Sharing the skills needed to empower local campaigners

I am roused from my jet-lagged slumber by a particularly loud horn as a truck passes a little too closely on slowly rising road. I work out I’ve managed to achieve 15 minutes of sleep but already the air feels cooler. We are on our way to a former French hill station in the north of Vietnam and I for one am grateful to be escaping the heat and sapping humidity of Hanoi and ascending to our currently cloud-obscured destination.

A training session in Muara Tae, Indonesia, shares the skills needed to help Dayak villagers fend off encroachment from palm oil plantation (c) EIA

A training session in Muara Tae, Indonesia, shares the skills needed to help Dayak villagers fend off encroachment from palm oil plantation (c) EIA

Our hosts evidently felt it would be cruel to subject a couple of pasty Britons to long days of training in Hanoi’s most blistering heat wave of the year.
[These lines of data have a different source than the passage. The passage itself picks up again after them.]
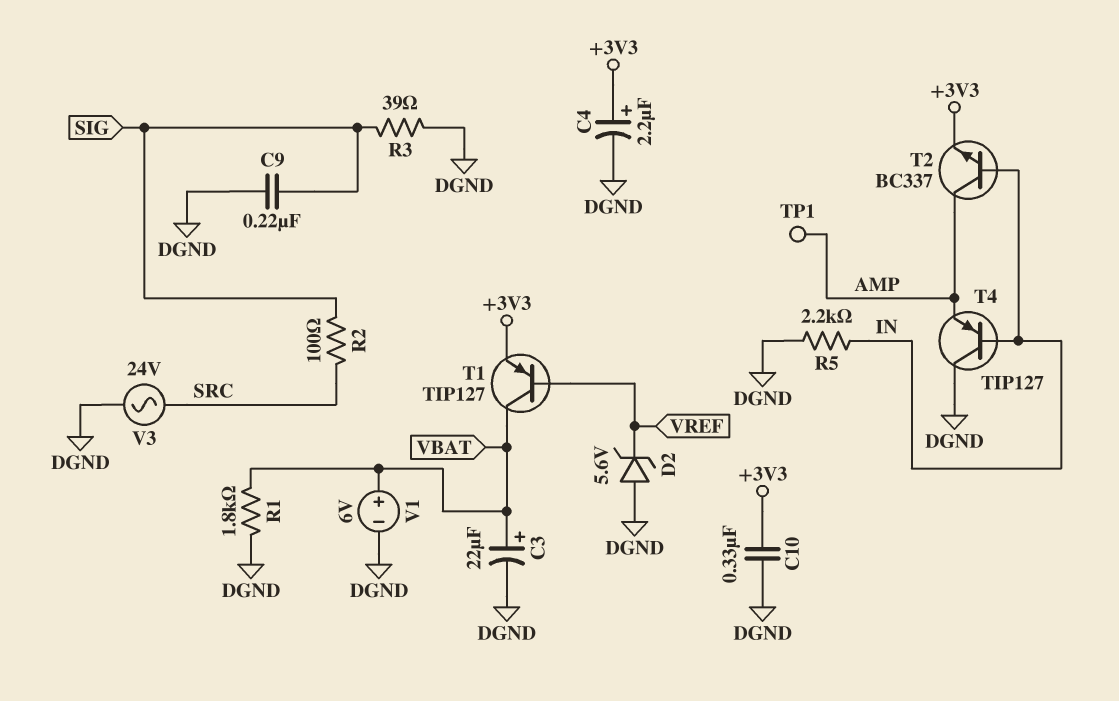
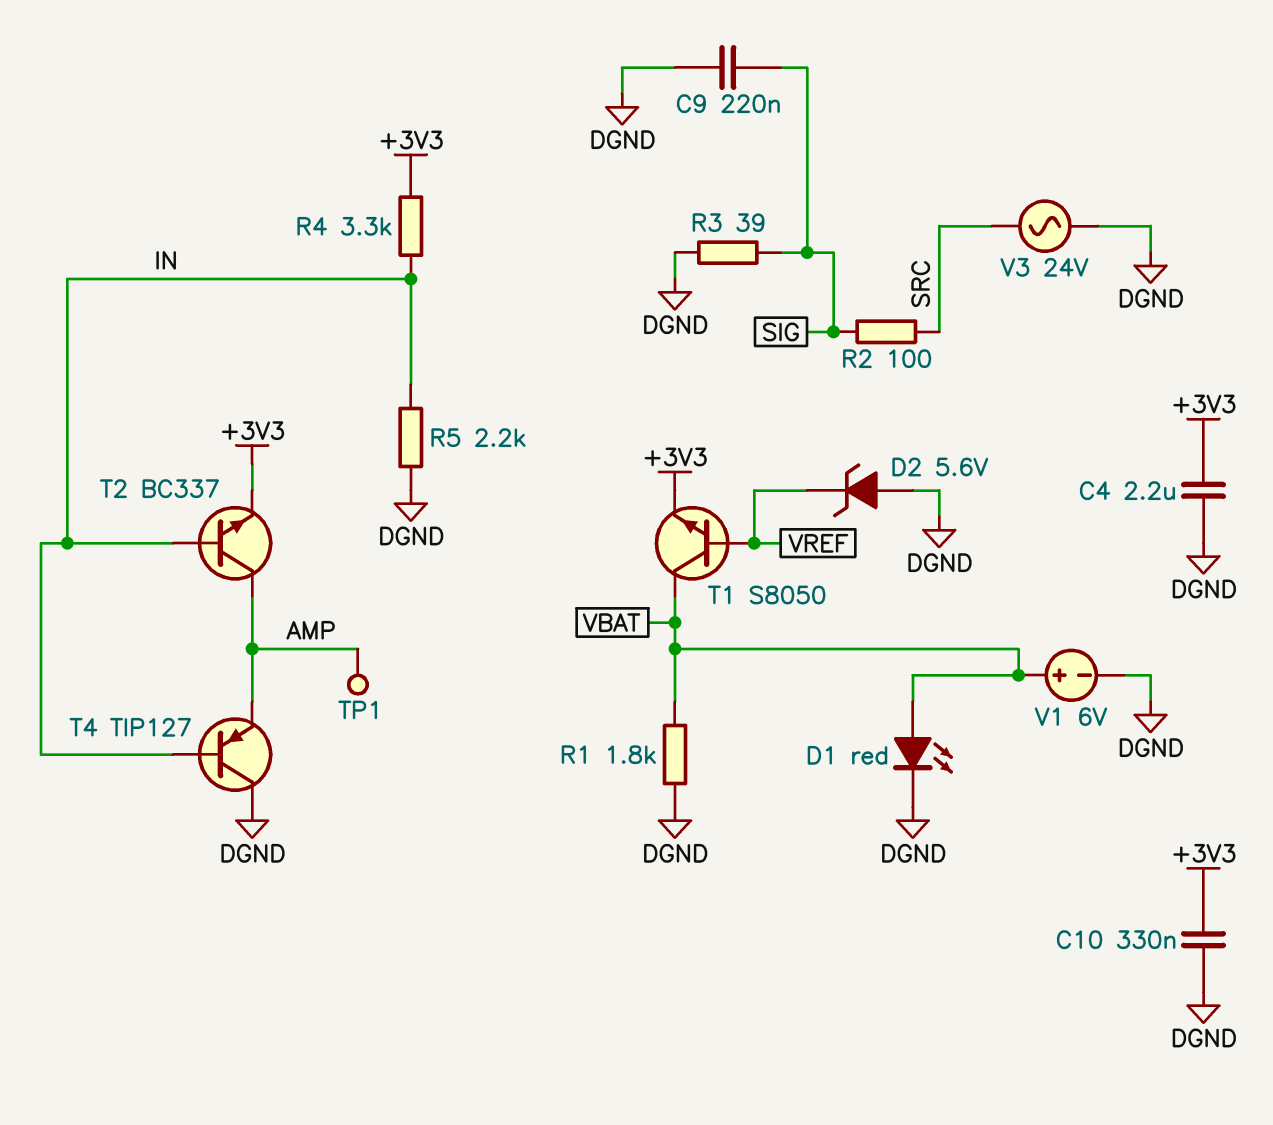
C3: 22uF (plus VBAT, minus DGND) -> none
C4: 2.2uF (plus +3V3, minus DGND) -> 2.2uF (+3V3, DGND)
D1: none -> LED red (A VBAT, K DGND)
R4: none -> 3.3k (+3V3, IN)
T1: PNP TIP127 (B VREF, C VBAT, E +3V3) -> NPN S8050 (B VREF, C VBAT, E +3V3)

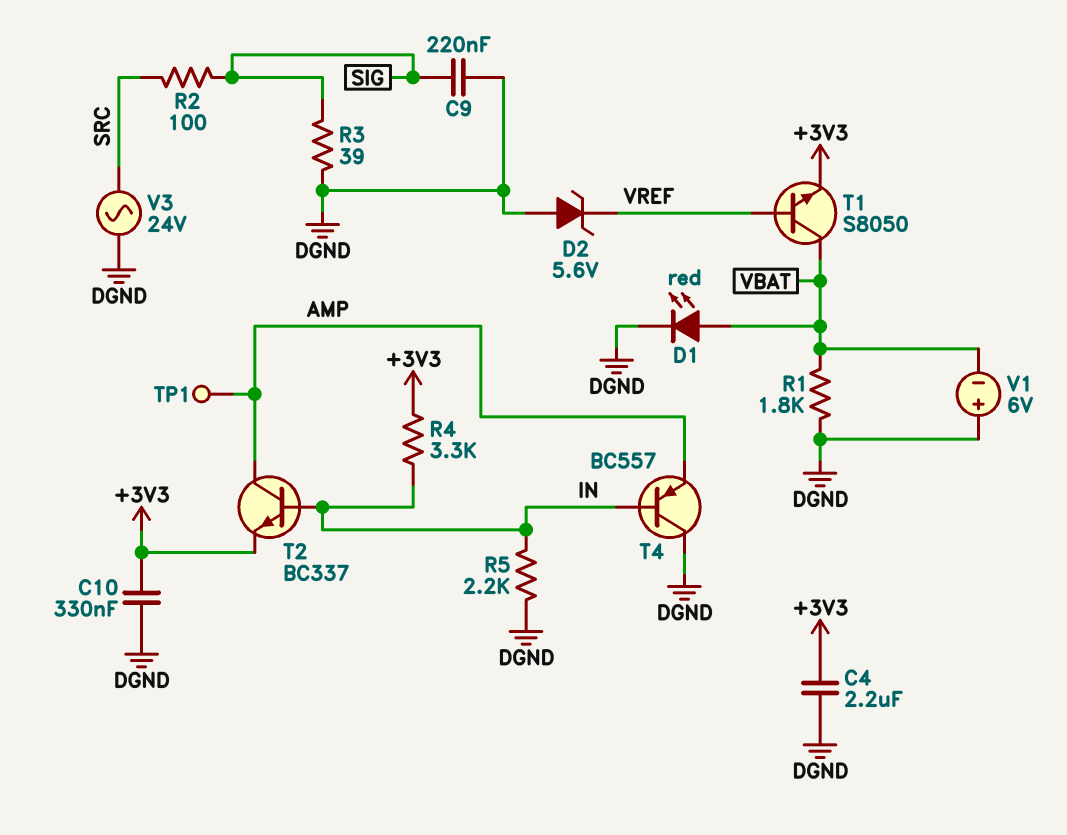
T4: PNP TIP127 (B IN, C DGND, E AMP) -> PNP BC557 (B IN, C DGND, E AMP)
V1: 6V (plus VBAT, minus DGND) -> 6V (plus DGND, minus VBAT)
EIA is famous for its undercover and campaigning work; however, less well known is our work training local partners. For many years, EIA has provided capacity-building training workshops in countries such as Tanzania, Indonesia and, most recently, Vietnam. The aim is use our knowledge and experience to help people to carry out their own investigations with minimal assistance.

Alongside training in research, advocacy and safety on investigations, we also teach the basics of film and photography. These skills are essential for investigations and have become particularly relevant in providing evidence and promoting a cause. Most people who attend these courses already know the story they want to tell, it’s just a matter of giving them some basic skills to do so in the most effective way possible.

EIA training civil society in using technology to campaign in Tanzania (c) EIA

EIA training civil society in using technology to campaign in Tanzania (c) EIA

After some quick classroom sessions on composition, understanding camera settings and camera techniques, the real learning can begin as students set out to research, photograph and film a topic of their choice. The topics on this training don’t disappoint, covering issues from the illegal wildlife trade to the meaning of love!

Although these courses are short, I can see the development in the students. There is only one way to become a good photographer or filmmaker and that is to get out with your camera. We provide equipment that is primarily intended to help people film investigations, although we do encourage people to take it out just to film and improve the skills they have learnt on the course.

These trainings are definitely not about us going to countries to tell people how they should be doing things. After spending a few days with our participants we hope we have given them encouragement and some basic skills to build upon, but we in turn learn from our hosts.

In my short time at EIA, I have met some of the most inspiring and brave people through these workshops. They are all fighting for what they believe in and I hope that through these courses they can become even more effective at doing that.